Comme dans bon nombre de sports, la Formule 1 n’échappe pas à la règle du débat sur le meilleur pilote de tous les temps, le « GOAT » en anglais. Pourtant plus qu’ailleurs, il semble bien difficile de déterminer un pilote qui restera comme au-dessus des autres, compte tenu de la diversité des critères et de l’évolution de ce sport. Lewis Hamilton n’échappe pas à la règle…
70 ans d’histoire et une barrière mythique.
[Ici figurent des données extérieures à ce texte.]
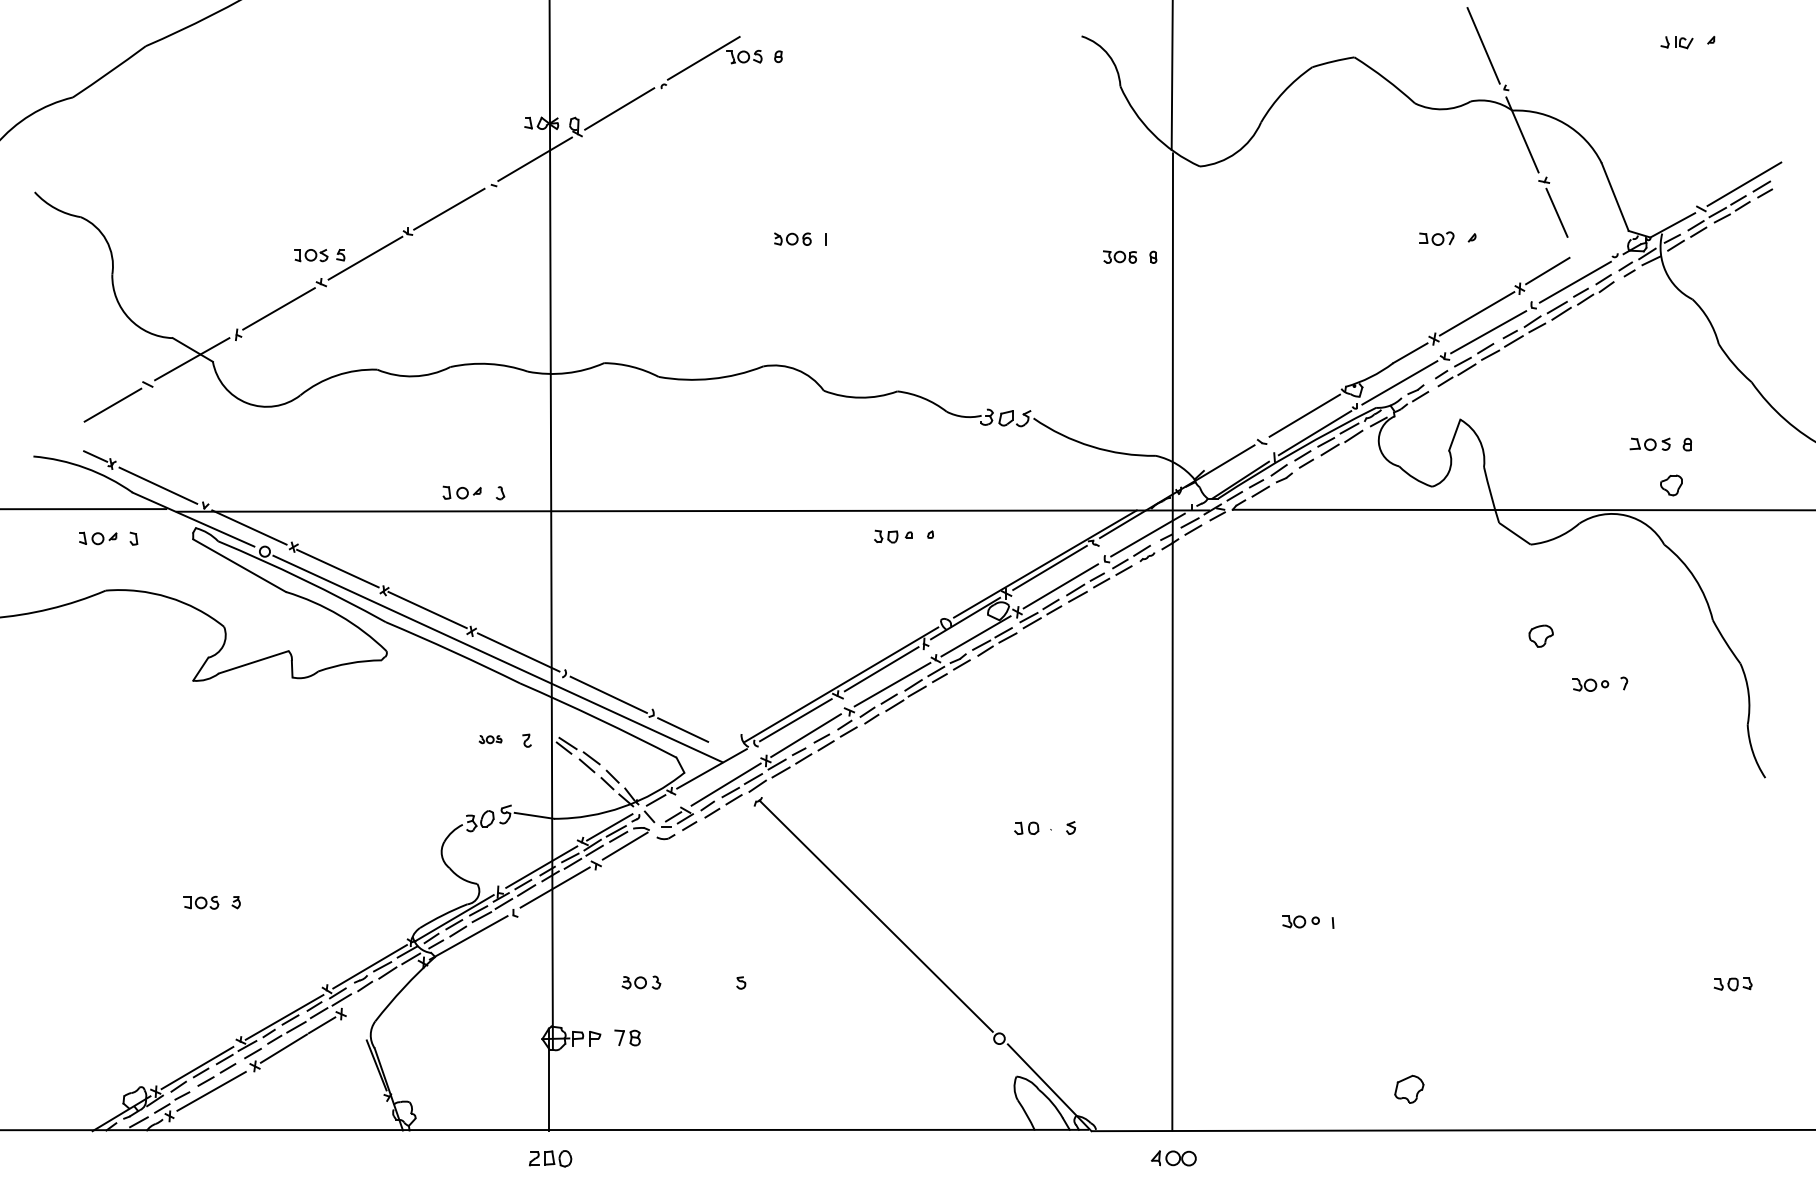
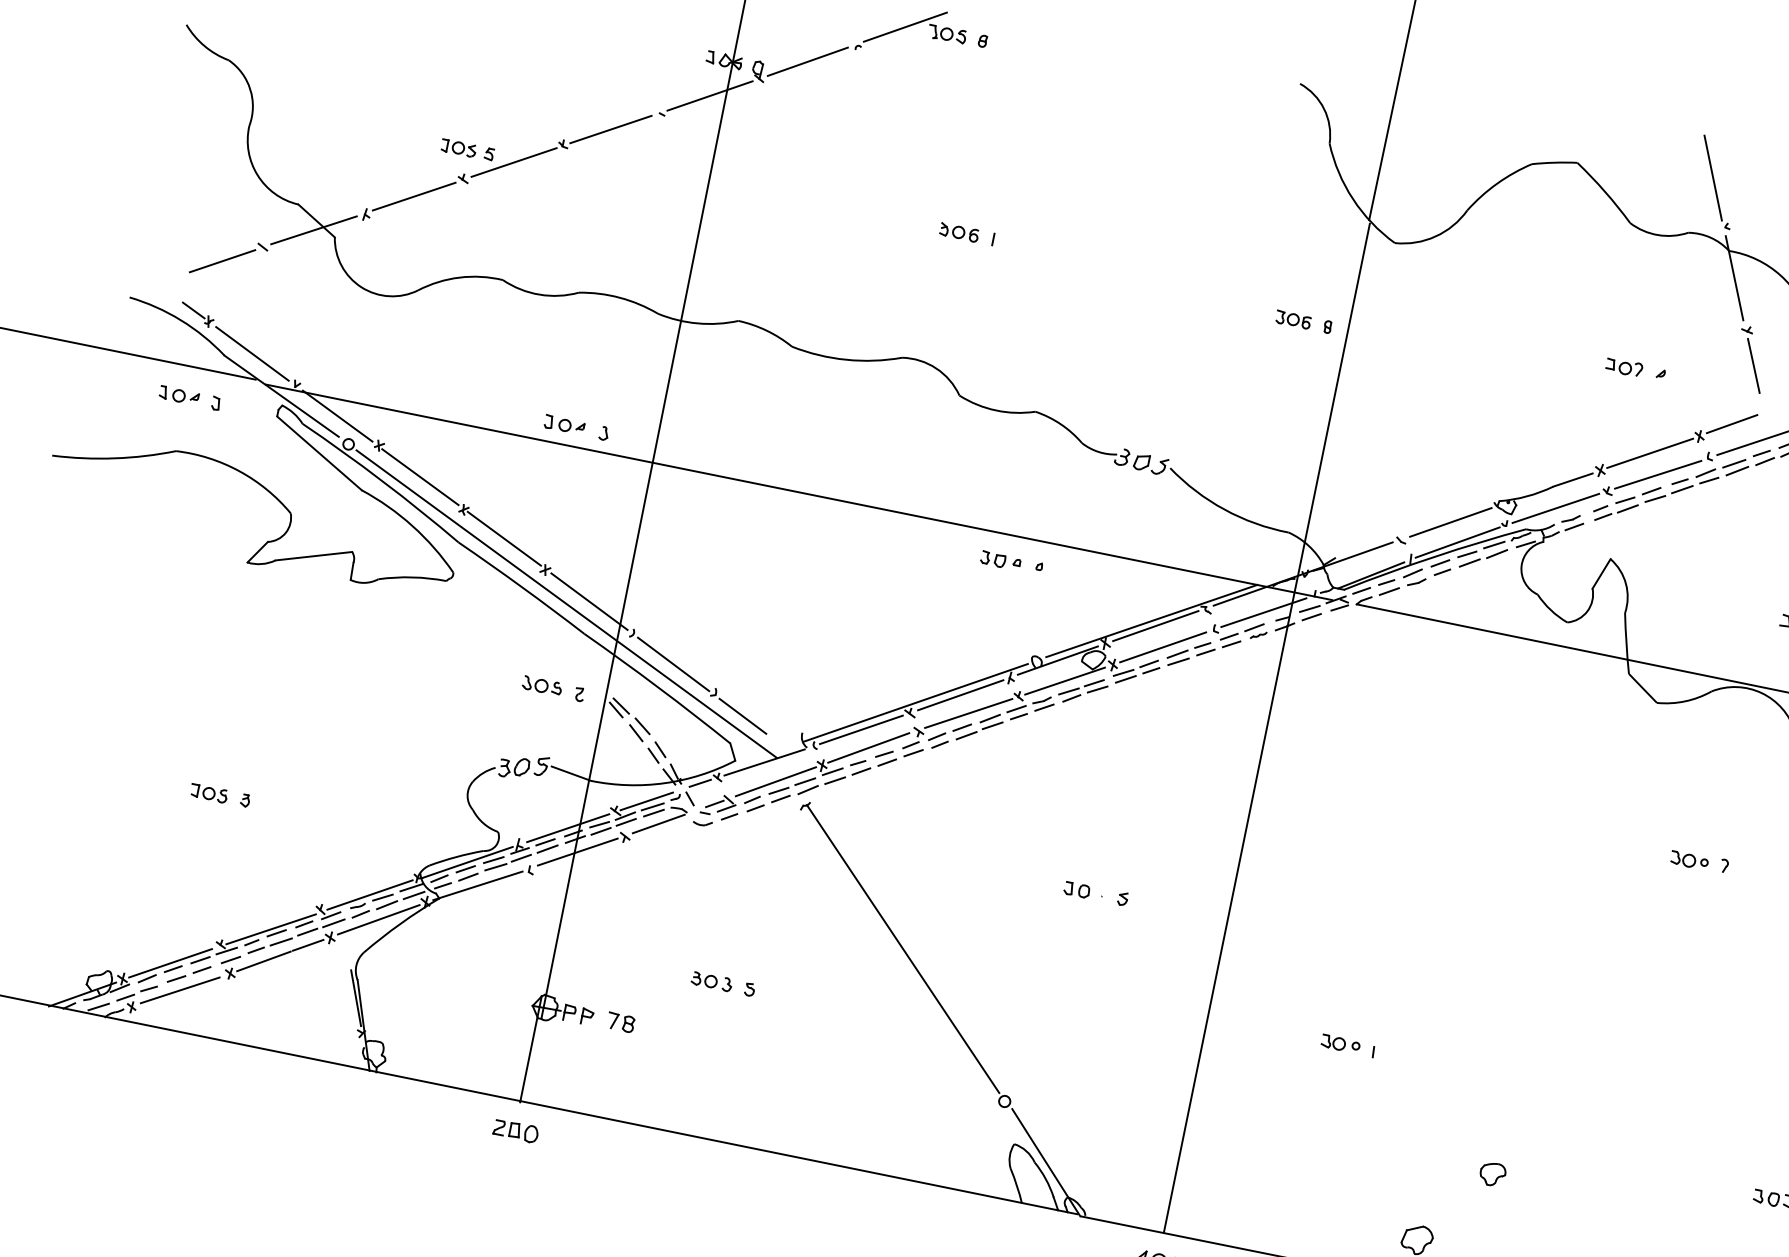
part: (1540, 635) -> (1492, 1173), moved
part: (490, 739) -> (542, 685), size x1.67
part: (641, 982) -> (711, 981), moved
line: (382, 987) -> (378, 919), added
Dimanche, en cette année très particulière pour tout le monde et si spéciale pour la F1 qui fête ses 70 bougies, Lewis Hamilton (Mercedes) pourrait devenir le pilote le plus titré de tous à égalité avec Michael Schumacher et ses 7 titres de champion du monde. Et même si ce n’est pas le cas dimanche, il est difficile d’envisager avec 78 points d’avance sur son coéquipier et 104 points encore à offrir que le titre puisse lui échapper. Alors qu’il est déjà détenteur du plus grand nombre de poles positions (97) et du plus grand nombre de victoires (93), il serait très tentant de désigner l’Anglais comme le meilleur pilote de tous les temps en Formule 1.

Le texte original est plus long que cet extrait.